Как это у вас пишут? Признался без ложной скромности? (Смеется.)
Но Бородюк-футболист уже в прошлом. Как только я закончил игровую
карьеру, я себе четко поставил задачу задушить его в себе. Многие
тренеры, кому это не удавалось, на этом обжигались. Да, я могу на
тренировке с ребятами встать в квадрат. Я могу что-то подсказать
им, если нужно, что делать в этой конкретной ситуации. Допустим,
он принимает мяч спиной к воротам, а надо вполоборота, – я подскажу.
Но чтобы сравнивать себя с кем-то из ребят, рассказывать истории,
как там с кем играл, это, на мой взгляд, неправильно.

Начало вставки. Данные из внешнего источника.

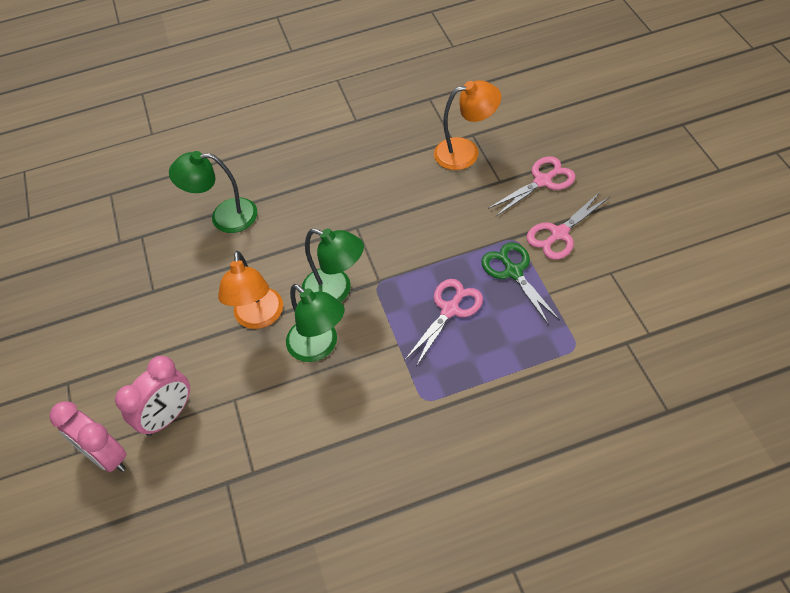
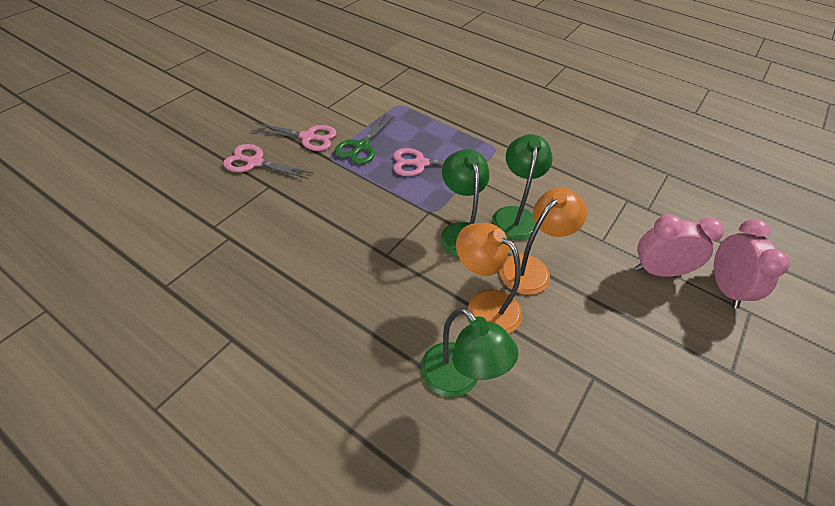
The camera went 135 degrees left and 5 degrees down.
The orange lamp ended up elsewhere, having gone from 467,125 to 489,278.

Вообще, главное в тренерской профессии сейчас – это не схемы, не
упражнения. Это важно, но главное найти подход к каждому игроку.
Понять, из чего он состоит, что его интересует. Да, они – немного
другие, чем были мы, у них другие интересы, может быть, другие ориентиры,
они мыслят чуть по-другому. Но они не хуже, это точно. Поэтому надо
их воспринимать такими, какие они есть. И искать точки соприкосновения.
Но, единственное, – и тренеру и игроку стоит помнить: между ними
существует грань. Порой она немного размыта, порой очень четкая.
И если игрок делает шаг за эту грань, тренер не должен относиться
к этому равнодушно.
ПОСЛЕДНЕЕ СЛОВО ХИДДИНКА
- Четыре года назад вы уже принимали участие в крупном турнире в
ином качестве. На Евро-2004 вы входили в тренерский штаб сборной
России. Ощущения совсем другие?
- Абсолютно. Игрок, как ни крути, на таком турнире хочет прежде
всего продемонстрировать свои лучшие футбольные качества. Он смотрит
все-таки, если так можно выразиться, с одной очки. Он думает, что
лично он может сделать для команды. Следит за собой и не отвечает
за других. Тренеры они несут ответственность за результат, а значит,
за всех 23 футболистов заявки. Большая часть этого груза ложится,
конечно, на плечи главного тренера. Но и помощникам тоже достается.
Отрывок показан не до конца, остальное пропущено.